When discussing valuation with Coinbase, Kalshi, and Robinhood together, the question is always: what is the lifetime value of a user on each platform? Kalshi’s users may be fewer, but they pay much higher fees. The same user, if Robinhood can match Kalshi’s liquidity at lower costs, will trade entirely on Robinhood.

The market already sees this difference. Kalshi and Robinhood have similar valuation multiples (both at 15x), while Coinbase’s multiple is lower at 7.5x. For Kalshi, prediction markets account for all revenue. For Robinhood, it’s only 7%. For Coinbase, this figure is negligible.

Once Rothera launches, Robinhood can price more competitively than any standalone prediction market platform. It can undercut Kalshi’s fees, absorb profit margins, but still grow, because each prediction market user could also be a potential stock, options, and crypto customer. Kalshi is not silent; it’s reportedly planning to launch crypto trading, starting with perpetuals. But transitioning from prediction markets to a multi-asset platform is much harder than simply integrating prediction markets into a multi-asset trading platform.

Robinhood has spent over a decade acquiring 27.4 million paid users and building deep liquidity, market maker, compliance infrastructure, and user trust. Kalshi will have to start from scratch.

One way to understand the value of this business is to spin off Robinhood’s prediction market business and list it independently. If it has $415 million ARR and the same growth trajectory, what would it be worth? The simplest answer is 15x Kalshi’s multiple, or $6.2 billion. But under similar conditions, owning Robinhood’s revenue stream would make Kalshi’s valuation much higher.

We built a future three-year valuation model based on the following assumptions:

Contract volume: 2028 baseline scenario at 70 billion event contracts, assuming a ~40% CAGR over the next two years. Based on Robinhood’s first-quarter record of 8.8 billion (annualized about 35B).

Rothera economics: We expect effective revenue per contract to rise from $0.01 to $0.015 in a bear market scenario, or $0.02 in baseline/bull scenarios (after three years).

Cross-sell uplift: 2026 multiplier 1.0x (no cross-linking yet), 2027 1.1x (initial stock page rollout), 2028 1.2x (mature adoption). This assumes cross-selling adds 10-20% incremental trading volume based on organic prediction market growth.

Robinhood total revenue: Using consensus estimates, $5.4 billion in 2026, $6.4 billion in 2027, and $7.2 billion in 2028.

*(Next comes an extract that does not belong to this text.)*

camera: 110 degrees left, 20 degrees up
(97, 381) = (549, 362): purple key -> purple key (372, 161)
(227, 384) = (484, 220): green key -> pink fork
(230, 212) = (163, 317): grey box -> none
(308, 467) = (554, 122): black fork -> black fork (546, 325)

We then stress-tested 2028 under bear, baseline, and bull scenarios.

Even in a bear scenario, Robinhood’s prediction market revenue in 2028 would reach $825 million—more than three times Kalshi’s 2025 revenue ($260 million). Using Kalshi’s current valuation multiple (15x), Robinhood’s prediction market business would be worth $12 billion in this scenario. In the most optimistic case, it could be worth $30 billion by 2028.

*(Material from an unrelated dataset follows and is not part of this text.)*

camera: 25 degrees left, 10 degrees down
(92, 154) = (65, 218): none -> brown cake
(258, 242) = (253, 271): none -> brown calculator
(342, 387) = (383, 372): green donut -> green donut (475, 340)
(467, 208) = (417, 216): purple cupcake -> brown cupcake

What we’re likely to see: a company with a distribution moat expanding into a new market, capturing most of the value for itself. The open question remains whether Polymarket and Kalshi are a replay of OpenSea in 2021 or can successfully reinvent themselves when new threats emerge. Polymarket recently expanded into perpetuals, but its users are unlikely to switch just because prediction markets are not their primary interest. Robinhood, on the other hand, benefits from a core user base that has always traded its high-risk, zero-fee tools. The latter seems to have a competitive advantage.

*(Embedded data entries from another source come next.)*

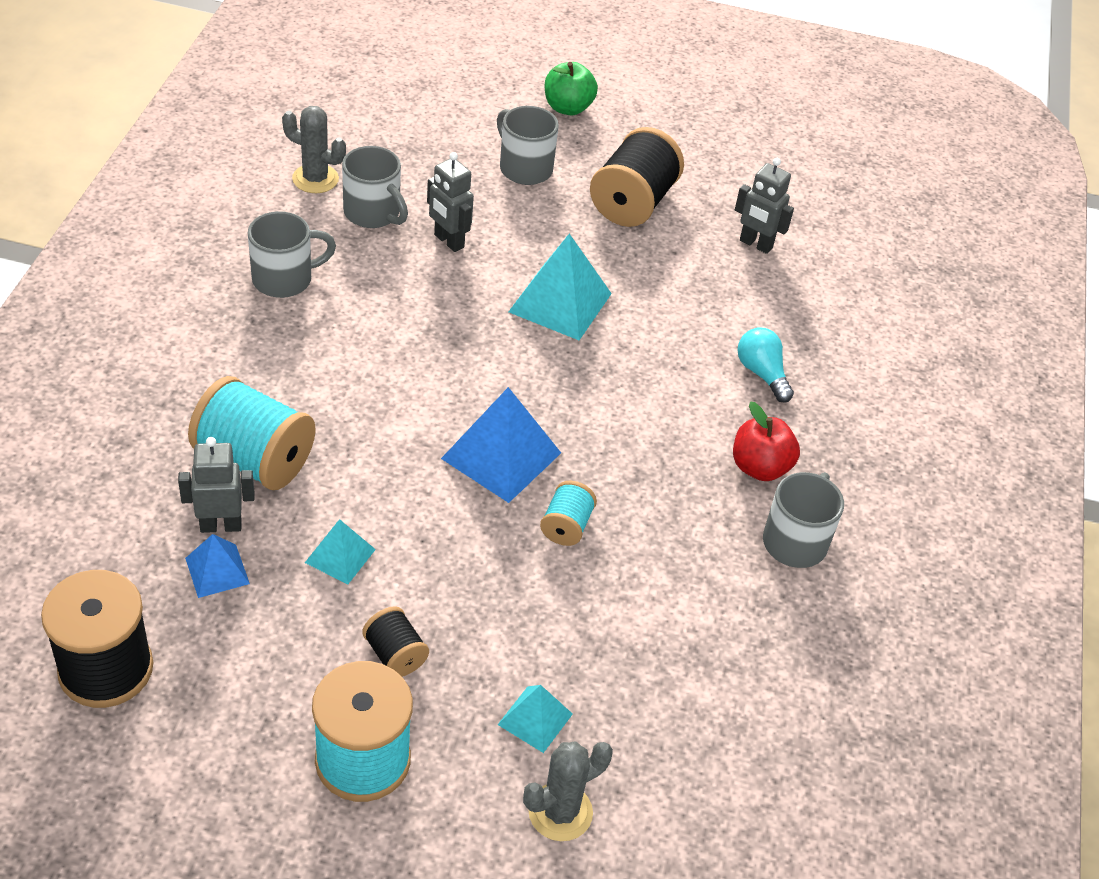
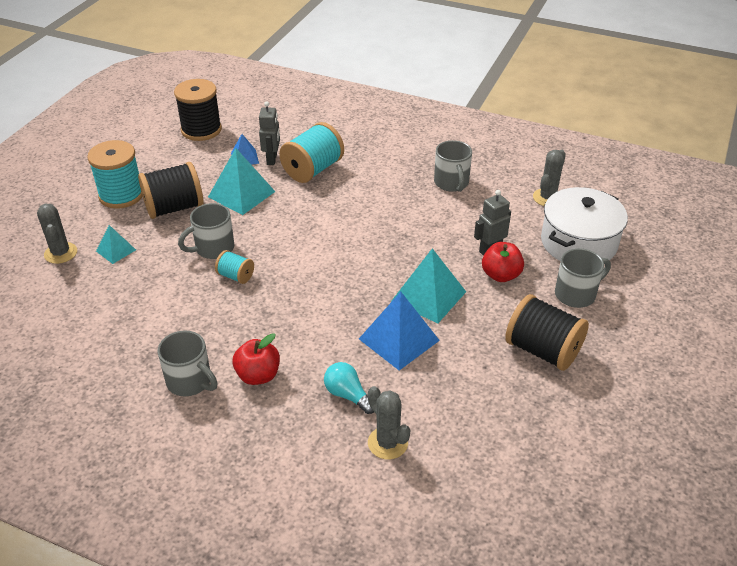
camera: 105 degrees right, 5 degrees down
(340, 556) = (241, 194): turquoise pyramid -> turquoise pyramid, size x1.80
(373, 213) = (515, 219): grey mug -> grey mug (213, 248)
(395, 654) = (174, 208): black spool -> black spool, size x1.93
(418, 157) = (578, 243): none -> white pot
(501, 232) = (501, 275): none -> red apple
(501, 455) = (296, 255): blue pyramid -> blue pyramid (398, 339)
(568, 108) = (661, 328): green apple -> none
(755, 244) = (497, 421): grey robot -> none
(762, 373) = (348, 395): turquoise light bulb -> turquoise light bulb turned 120 degrees counterclockwise
(820, 333) = (387, 443): none -> grey cactus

Today, the market views Robinhood as a traditional financial broker plus a prediction market product, which is why prediction markets account for only 7% of its revenue. But if Robinhood CEO Vladimir Tenev executes on his stated vision, Robinhood will become a platform that: prices real-time financial opinions on earnings, interest rates, elections, and commodities, while also providing trading services for the assets driven by those opinions.

A standalone prediction market would only attract those already trading event contracts. In contrast, an integrated prediction market within a retail broker becomes an information-pricing machine for everyone else. The vertical integration of capital aggregators is evident everywhere.